Some Council officials believe that if the EU failed to provide such an exemption for the British in primary law, the new European Parliament could be deemed unconstitutional. This, in turn, could have implications for the validity of the decisions taken by the European Parliament, including the appointment of the new Commission. Other lawyers, however, are less pessimistic. In 2017, the European Parliament’s legal service argued that the UK’s failure to elect MEPs – although an obvious breach of EU law – would not mean that the new Parliament was improperly constituted. In other words, the UK would be at fault but the EU could function normally. The Commission could open a disciplinary procedure against London, but by the time the case reached the Court of Justice of the European Union the UK would probably have already left the EU. Some officials in Paris also argue that if the European Council wants to give the UK the chance of staying in the EU for say another nine months, some legal solution, such a protocol that can be quickly ratified, will be found. But it is easier said than done; it took two years to ratify changes to a single article of the Treaty on the Functioning of the EU (article 136) in order to introduce a legal basis for the treaty creating the European Stability Mechanism.

May is determined that the UK will leave the EU on March 29th. But she has a track-record of changing her mind on big Brexit issues. The Commons, which does not want a no deal exit, could eventually instruct the prime minister to ask Brussels for more time. May might then find the opinion of the European Parliament’s legal service convenient, and ask the EU-27 to extend the Brexit deadline while exempting her government from the obligation to hold European elections. She could make the point that holding elections would incur unnecessary costs, and that voters, knowing that they were electing MEPs only for a few weeks or months, might protest by voting for extremists or joke candidates.

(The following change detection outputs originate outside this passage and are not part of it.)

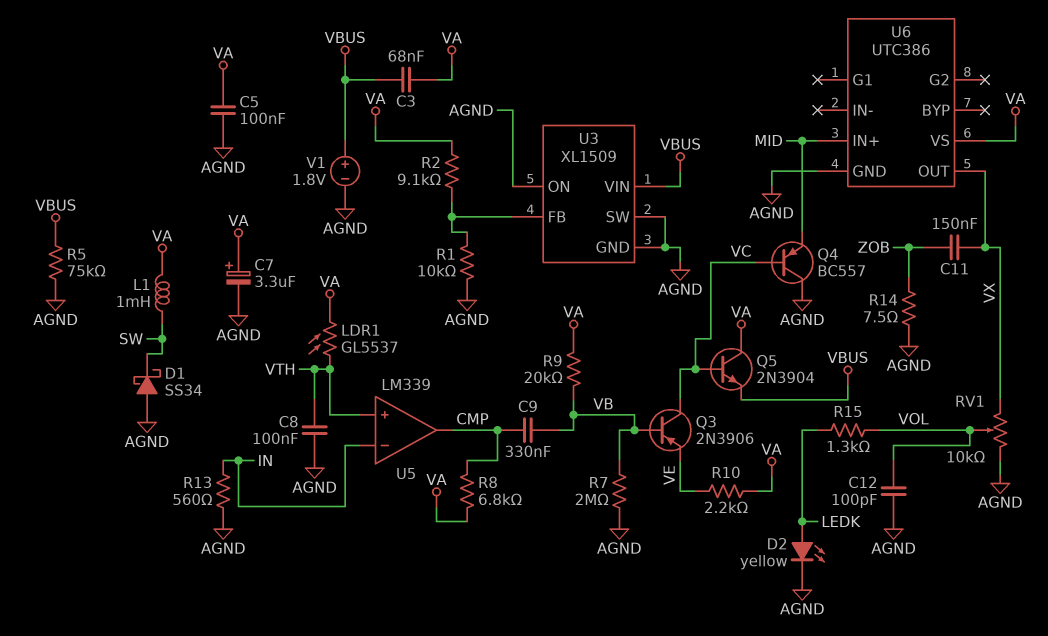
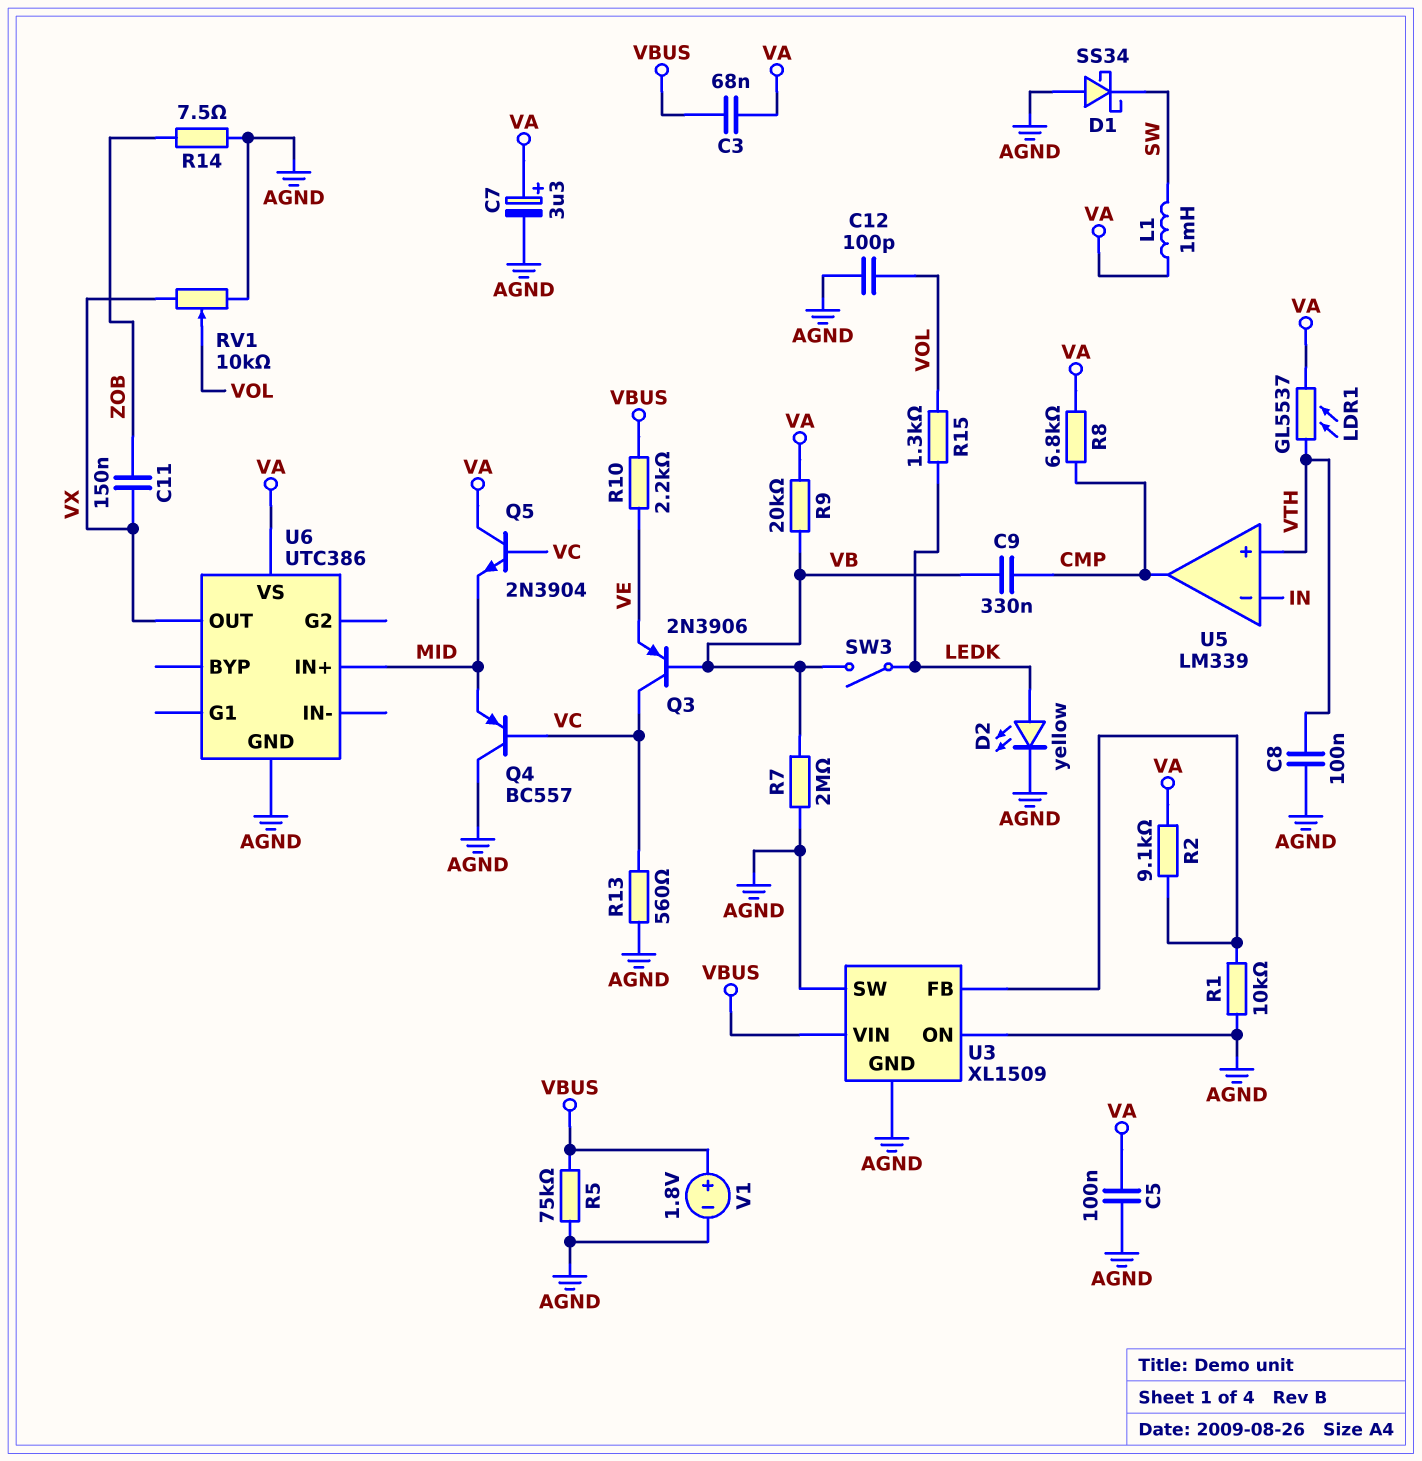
Q5: NPN 2N3904 (B VC, C VA, E VBUS) -> NPN 2N3904 (B VC, C VA, E MID)
R10: 2.2k (VA, VE) -> 2.2k (VBUS, VE)
R13: 560 (AGND, IN) -> 560 (AGND, VC)
SW3: none -> switch (LEDK, VB)

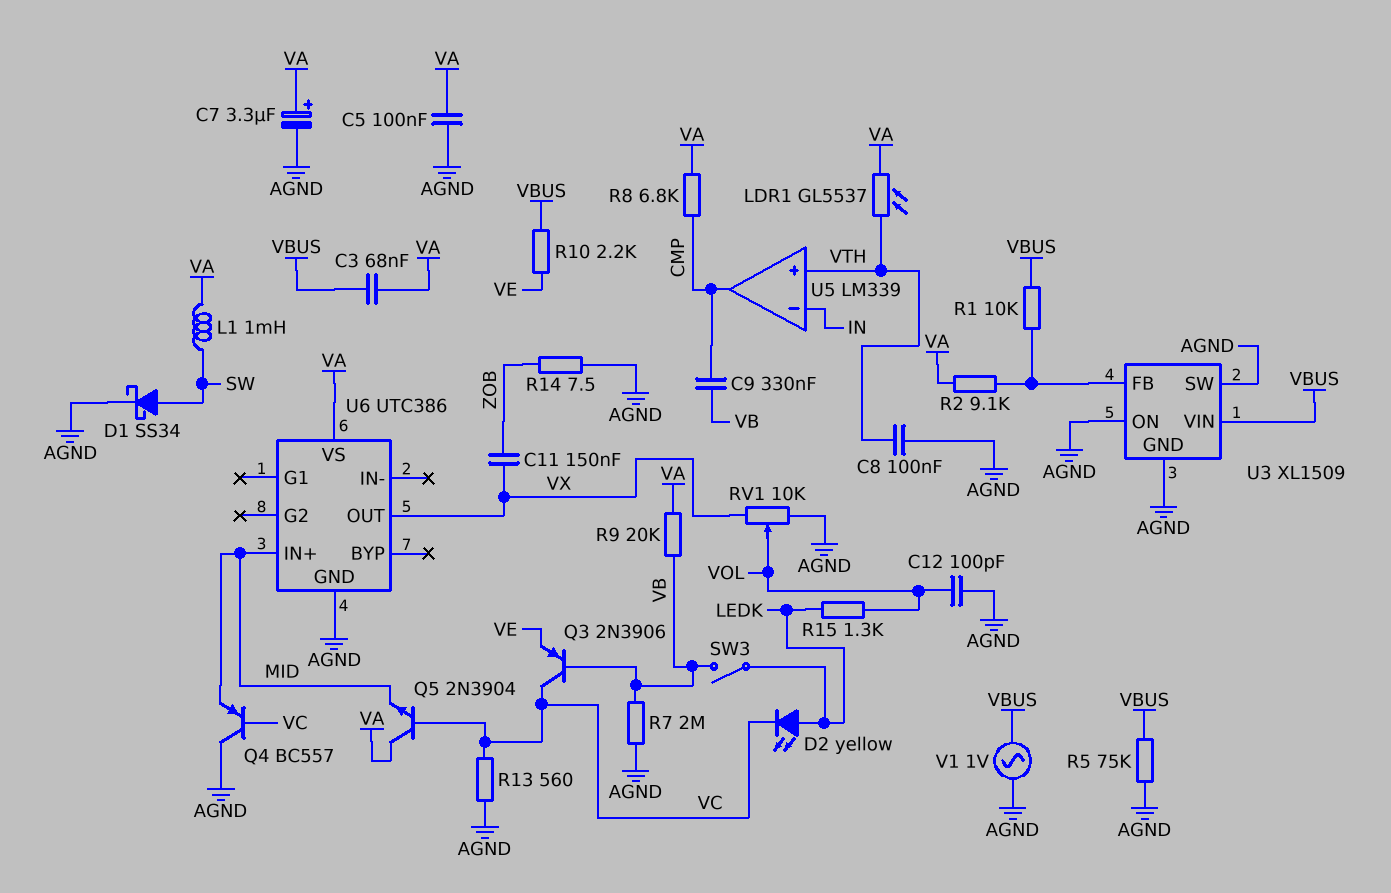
D1: schottky SS34 (A AGND, K SW) -> schottky SS34 (A SW, K AGND)
D2: LED yellow (A LEDK, K AGND) -> LED yellow (A LEDK, K VC)
R1: 10k (AGND, U3/FB) -> 10k (U3/FB, VBUS)
V1: 1.8V (plus VBUS, minus AGND) -> AC 1V (AGND, VBUS)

But EU leaders and institutions will certainly think twice before they help May to avoid holding elections in the UK. Why should they provide solutions to problems created by the UK? Such a move could play into the hands of eurosceptic and anti-establishment parties across Europe, who would accuse the EU of hypocrisy. The European Parliament has tried to encourage participation in the 2019 elections by launching the campaign with the slogan “This time I’m voting”. Turnout in European elections has been in decline ever since 1979 and the EU wants to reverse this trend. Helping May to disenfranchise her own citizens would go against the EU’s own pledge and could result in a public backlash.

UK ministers and EU officials originally wanted the withdrawal agreement to be finalised by the autumn of 2018 to allow sufficient time for ratification before March 29th. But negotiating the deal took longer than May expected and she will almost certainly have to ask the EU-27 to extend the Brexit deadline. This is not ideal for either party, and will involve some creativity and flexibility on both sides. But as it stands, an extension of Article 50 seems inevitable, and the real debate is over how long.

Agata Gostyńska-Jakubowska is a senior research fellow at the Centre for European Reform.

Comments

The article refers to a possibility I mentioned in 2016. However, this was in the specific situation of a Brexit Withdrawal Agreement having been agreed before 29 March, but setting a later date for actual departure. In that case, the Withdrawal Agreement could have made specific provision for the method of choosing UK MEPs for a short period between 29 March and a later Withdrawal date.
However, we are now not in that scenario. The WA makes no such provision and anyway hasn't been agreed. It would therefore need a treaty level change or short additional protocol to make provision for such a solution. That would need national ratification by all 28 national parliaments in record time.
We are now in this situation:

1. If the Art 50 deadline is extended up to a date before the new EP first assembles on 2 July, then the legal situation would be that UK would (until possible further developments) be scheduled to leave before the new Parliament takes office, so would not need to participate in the May elections as it would at that point not be scheduled to have any MEPs.  
2. If Brexit were confirmed during that extended period, then the Withdrawal Agreement could be passed by the outgoing European Parliament, even after the elections, as, in law, current MEPs hold their mandate until 1 July 2019, so the outgoing Parliament could exceptionally be recalled in late June if required.
3. If the UK decided during that extension to remain in the EU, it would need to have catch-up elections as soon as practical as there is a Treaty obligation for UK citizens to be represented in the European Parliament.
4. If, instead, the Art 50 deadline were extended beyond 1 July, then the UK would be legally required to participate in the elections.
5. The EU legislation reallocating the UK seats has a clause postponing that reallocation (and enabling the UK to keep its seats) if Brexit hasn’t happened by the time the new EP assembles.
6. If the UK simply didn't organise elections in circumstances where it is legally obliged to do so, then  there could be a legal challenge from voters arguing that they have a right to elect their representatives (or indeed from aspiring candidates).
7. If it (still) did not organise elections, this would not render the newly elected European Parliament invalid - it would simply not have any UK MEPs. (If failure by any country to elect its MEPs were to invalidate the Parliament, then any country could choose to paralyse the Parliament, and therefore the EU, simply by not organising its elections.)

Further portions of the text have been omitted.